General Terms and Conditions (GTC)
Important Notice
To serve international clients, I provide courtesy translations of my key legal documents. These English translations are provided for your convenience and informational purposes only. The only legally binding versions are the original German documents. In the event of any discrepancy or difference in interpretation between the English translation and the German original, the German version shall always prevail. You can access the legally binding German original here: https://heydev.de/agb.php
Patrick Heyer
Media Designer & Software Architect
Rosmarinstraße 12 E
40235 Düsseldorf
Germany
Version: January 2026
§ 1 Scope of Application
(1) These GTC apply exclusively to all current and future contracts, offers, and services with entrepreneurs (§ 14 BGB), unless otherwise agreed in text form.
(2) Deviating conditions of the Client shall only apply with explicit consent in text form.
(3) My offers are without obligation. Unless otherwise stated, they remain valid for 14 days as of the date of creation. A contract is only concluded when the Client places the order in text form and I either confirm the order in text form or commence performance. Preparation of complex offers may, by prior agreement, be subject to remuneration.
§ 2 Scope of Services and Change Requests
(1) The scope of services is determined by the contractual agreement.
(2) Change or supplement requests after conclusion of the contract shall be implemented by me insofar as they are technically and operationally feasible.
(3) Additional services shall be remunerated on an hourly rate basis or by separate agreement. I shall inform the Client about costs and impacts on deadlines.
(4) Until agreement on remuneration and deadlines, I may suspend the affected services.
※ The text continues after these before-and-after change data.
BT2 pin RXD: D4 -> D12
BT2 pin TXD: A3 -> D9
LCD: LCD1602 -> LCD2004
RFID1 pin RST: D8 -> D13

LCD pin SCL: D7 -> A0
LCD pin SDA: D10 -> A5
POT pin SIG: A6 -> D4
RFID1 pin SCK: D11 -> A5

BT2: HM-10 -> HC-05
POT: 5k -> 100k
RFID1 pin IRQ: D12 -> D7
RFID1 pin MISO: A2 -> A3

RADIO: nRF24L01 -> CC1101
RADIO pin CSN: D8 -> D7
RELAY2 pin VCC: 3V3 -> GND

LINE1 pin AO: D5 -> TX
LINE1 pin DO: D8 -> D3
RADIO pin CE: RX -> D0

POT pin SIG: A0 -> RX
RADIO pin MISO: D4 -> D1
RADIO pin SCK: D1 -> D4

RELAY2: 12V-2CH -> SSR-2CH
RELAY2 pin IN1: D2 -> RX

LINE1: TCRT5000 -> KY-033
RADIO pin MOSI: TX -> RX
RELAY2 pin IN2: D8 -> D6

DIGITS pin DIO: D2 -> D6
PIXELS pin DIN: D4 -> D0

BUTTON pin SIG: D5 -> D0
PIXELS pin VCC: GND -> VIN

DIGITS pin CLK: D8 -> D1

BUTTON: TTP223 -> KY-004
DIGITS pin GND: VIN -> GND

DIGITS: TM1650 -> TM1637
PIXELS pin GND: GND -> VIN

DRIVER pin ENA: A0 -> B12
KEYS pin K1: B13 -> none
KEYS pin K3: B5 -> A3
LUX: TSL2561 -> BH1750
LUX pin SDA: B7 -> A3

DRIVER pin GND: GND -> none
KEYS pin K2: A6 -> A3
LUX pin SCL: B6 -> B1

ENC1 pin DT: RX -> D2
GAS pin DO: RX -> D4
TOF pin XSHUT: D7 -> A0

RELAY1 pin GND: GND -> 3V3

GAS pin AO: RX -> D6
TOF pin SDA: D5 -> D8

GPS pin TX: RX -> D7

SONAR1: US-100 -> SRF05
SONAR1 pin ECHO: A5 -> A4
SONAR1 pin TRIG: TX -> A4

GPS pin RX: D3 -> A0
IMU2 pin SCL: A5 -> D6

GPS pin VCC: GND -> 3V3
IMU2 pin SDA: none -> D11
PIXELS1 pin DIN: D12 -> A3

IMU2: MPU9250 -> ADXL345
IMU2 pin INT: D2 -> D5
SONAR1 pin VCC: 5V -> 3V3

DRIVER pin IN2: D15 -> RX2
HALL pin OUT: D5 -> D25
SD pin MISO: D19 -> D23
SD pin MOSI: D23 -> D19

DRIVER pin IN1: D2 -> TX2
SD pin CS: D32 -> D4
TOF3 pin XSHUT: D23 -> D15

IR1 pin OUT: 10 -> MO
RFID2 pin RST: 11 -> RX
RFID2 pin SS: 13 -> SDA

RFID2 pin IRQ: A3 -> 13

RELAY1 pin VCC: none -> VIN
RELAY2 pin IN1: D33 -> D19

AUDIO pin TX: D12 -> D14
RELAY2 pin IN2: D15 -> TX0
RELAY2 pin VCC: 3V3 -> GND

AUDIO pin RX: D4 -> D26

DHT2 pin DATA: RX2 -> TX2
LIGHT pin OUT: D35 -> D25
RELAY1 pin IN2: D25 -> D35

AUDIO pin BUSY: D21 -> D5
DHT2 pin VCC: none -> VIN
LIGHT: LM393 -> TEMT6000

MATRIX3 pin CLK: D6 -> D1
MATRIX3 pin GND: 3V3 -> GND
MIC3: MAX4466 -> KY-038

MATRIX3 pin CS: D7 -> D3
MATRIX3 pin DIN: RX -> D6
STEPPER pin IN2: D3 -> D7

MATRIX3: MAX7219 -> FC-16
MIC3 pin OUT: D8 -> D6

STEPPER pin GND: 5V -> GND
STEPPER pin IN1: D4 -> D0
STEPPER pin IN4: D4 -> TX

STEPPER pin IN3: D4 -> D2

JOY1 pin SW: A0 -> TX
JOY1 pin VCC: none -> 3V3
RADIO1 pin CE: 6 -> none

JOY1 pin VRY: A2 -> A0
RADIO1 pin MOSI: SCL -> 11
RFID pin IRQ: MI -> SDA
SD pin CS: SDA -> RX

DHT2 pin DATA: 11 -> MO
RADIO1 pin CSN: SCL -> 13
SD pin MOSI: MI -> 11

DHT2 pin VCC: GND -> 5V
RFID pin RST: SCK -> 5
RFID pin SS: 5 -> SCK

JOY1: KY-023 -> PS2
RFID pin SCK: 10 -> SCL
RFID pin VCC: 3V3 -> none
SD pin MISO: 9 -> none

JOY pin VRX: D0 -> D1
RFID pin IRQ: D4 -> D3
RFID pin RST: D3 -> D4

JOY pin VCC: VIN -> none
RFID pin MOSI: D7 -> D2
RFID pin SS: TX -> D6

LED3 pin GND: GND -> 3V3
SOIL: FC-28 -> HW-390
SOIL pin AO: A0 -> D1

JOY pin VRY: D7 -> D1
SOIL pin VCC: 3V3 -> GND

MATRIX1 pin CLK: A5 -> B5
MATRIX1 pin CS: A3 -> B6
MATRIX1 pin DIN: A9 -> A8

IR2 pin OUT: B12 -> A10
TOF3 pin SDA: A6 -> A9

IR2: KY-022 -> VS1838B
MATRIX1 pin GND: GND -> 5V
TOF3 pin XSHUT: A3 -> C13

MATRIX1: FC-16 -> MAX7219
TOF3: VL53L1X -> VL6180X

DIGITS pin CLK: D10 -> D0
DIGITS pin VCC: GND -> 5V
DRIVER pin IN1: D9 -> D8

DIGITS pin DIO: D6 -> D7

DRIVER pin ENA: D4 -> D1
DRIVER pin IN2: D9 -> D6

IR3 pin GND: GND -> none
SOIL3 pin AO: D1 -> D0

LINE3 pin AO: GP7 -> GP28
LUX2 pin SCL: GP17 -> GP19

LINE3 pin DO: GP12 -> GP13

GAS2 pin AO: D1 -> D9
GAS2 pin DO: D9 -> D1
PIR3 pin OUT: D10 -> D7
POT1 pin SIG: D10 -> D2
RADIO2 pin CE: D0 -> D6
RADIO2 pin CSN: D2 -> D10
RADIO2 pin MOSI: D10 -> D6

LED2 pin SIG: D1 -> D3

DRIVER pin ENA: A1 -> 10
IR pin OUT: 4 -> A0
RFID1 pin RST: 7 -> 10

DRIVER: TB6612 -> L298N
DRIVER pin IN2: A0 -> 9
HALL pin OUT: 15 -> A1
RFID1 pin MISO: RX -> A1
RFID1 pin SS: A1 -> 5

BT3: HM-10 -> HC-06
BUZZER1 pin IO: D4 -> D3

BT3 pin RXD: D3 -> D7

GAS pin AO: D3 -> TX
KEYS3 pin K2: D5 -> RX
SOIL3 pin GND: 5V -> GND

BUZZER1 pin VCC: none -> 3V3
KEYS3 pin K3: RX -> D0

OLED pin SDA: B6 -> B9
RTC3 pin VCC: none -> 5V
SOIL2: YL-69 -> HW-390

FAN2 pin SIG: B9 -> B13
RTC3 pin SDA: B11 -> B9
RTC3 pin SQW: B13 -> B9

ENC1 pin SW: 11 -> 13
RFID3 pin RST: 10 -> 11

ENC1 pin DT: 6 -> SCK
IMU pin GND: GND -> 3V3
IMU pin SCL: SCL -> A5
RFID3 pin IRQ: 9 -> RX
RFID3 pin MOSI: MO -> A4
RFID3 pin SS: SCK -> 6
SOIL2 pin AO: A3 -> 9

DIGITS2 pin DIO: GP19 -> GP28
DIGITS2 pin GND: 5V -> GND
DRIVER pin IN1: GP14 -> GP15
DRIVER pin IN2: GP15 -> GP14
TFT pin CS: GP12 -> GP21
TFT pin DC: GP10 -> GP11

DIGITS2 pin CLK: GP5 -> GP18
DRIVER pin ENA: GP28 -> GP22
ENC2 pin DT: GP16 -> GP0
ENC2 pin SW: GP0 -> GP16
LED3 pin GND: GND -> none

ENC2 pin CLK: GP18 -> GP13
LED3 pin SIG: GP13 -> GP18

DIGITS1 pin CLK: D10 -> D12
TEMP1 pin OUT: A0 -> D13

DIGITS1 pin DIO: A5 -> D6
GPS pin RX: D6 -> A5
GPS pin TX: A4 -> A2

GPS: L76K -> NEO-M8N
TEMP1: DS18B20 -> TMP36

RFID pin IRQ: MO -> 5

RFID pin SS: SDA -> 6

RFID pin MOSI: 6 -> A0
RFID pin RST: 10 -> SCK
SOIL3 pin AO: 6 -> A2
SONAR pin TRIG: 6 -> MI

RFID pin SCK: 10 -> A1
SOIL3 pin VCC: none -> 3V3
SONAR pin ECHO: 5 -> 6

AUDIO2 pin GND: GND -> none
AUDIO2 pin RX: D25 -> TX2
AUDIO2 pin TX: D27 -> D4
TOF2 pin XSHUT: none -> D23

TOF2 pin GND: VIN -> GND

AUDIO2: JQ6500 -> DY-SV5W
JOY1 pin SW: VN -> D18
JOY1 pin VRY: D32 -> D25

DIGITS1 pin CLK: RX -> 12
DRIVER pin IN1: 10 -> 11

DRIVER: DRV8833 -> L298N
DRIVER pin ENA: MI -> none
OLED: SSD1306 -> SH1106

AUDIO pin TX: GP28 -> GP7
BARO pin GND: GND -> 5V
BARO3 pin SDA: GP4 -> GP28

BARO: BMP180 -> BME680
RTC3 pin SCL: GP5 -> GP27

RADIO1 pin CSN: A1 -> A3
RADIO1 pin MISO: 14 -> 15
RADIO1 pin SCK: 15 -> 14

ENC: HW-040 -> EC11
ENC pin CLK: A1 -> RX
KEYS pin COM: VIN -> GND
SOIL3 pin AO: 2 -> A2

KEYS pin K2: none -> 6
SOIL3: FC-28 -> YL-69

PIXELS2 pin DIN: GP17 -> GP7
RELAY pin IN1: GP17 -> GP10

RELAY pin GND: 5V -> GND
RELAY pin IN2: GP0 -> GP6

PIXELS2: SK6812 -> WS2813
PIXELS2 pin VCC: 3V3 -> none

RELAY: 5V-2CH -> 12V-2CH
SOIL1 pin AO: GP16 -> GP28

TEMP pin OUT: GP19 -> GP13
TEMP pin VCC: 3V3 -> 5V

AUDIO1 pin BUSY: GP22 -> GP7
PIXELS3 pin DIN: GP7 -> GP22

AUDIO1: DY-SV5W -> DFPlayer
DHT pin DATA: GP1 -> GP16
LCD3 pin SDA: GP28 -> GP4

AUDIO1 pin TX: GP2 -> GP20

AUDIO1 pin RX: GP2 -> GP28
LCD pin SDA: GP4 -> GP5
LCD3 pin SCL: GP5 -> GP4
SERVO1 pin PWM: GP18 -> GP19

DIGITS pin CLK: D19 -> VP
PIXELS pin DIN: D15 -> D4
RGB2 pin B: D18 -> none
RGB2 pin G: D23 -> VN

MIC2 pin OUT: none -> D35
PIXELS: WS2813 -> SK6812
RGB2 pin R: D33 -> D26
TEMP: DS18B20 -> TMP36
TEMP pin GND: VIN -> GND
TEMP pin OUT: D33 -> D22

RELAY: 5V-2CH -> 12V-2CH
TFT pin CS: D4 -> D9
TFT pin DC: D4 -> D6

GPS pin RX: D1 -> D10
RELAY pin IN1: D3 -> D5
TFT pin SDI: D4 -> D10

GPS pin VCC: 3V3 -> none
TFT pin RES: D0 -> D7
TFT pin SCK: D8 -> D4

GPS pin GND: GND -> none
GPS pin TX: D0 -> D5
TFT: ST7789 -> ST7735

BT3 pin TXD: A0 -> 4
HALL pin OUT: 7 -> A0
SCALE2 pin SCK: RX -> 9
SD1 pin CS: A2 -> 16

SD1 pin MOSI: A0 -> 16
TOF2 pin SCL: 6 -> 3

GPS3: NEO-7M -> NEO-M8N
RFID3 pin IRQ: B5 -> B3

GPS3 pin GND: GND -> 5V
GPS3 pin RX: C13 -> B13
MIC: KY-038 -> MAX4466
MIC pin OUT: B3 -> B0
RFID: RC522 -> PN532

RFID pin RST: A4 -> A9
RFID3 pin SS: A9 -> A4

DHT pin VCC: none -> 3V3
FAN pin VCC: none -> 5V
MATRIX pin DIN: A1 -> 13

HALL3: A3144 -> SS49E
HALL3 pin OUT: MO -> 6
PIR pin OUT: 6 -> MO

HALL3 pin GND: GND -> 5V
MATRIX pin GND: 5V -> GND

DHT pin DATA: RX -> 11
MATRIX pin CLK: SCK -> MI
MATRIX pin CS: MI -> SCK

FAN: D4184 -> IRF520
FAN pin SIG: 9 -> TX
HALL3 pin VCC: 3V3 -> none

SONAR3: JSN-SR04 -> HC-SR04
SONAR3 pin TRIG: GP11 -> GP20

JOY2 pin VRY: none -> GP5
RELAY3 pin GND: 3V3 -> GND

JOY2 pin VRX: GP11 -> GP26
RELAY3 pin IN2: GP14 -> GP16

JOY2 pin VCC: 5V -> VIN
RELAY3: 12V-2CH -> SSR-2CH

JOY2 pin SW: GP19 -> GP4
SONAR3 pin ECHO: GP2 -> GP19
(5) In case of unavoidable impediments (e.g., illness, accident) for which I am not responsible, my performance obligations shall be suspended for the duration of the impediment. Agreed deadlines shall be extended accordingly. I shall inform the Client without delay. I am not liable for resulting delays unless caused by intent or gross negligence.
§ 3 Remuneration and Payment
(1) Invoices are due within 14 days of the invoice date without deduction.
(2) In the event of default in payment, statutory default interest of 9 percentage points above the statutory base rate (Basiszinssatz) p.a. shall apply. In addition, I shall charge a reminder flat fee of €40.00, and the Client shall reimburse all incurred costs, in particular attorney and collection costs.
(3) I am entitled to request payments for self-contained project phases or reasonable instalments based on the current state of services rendered and time incurred.
(4) Set-off by the Client is only permissible if the counterclaims are legally established or undisputed by me.
§ 4 Termination by the Client
(1) In the event of termination by the Client pursuant to § 648 BGB, I shall receive remuneration for the services provided up to the termination as well as reimbursement of demonstrably incurred costs.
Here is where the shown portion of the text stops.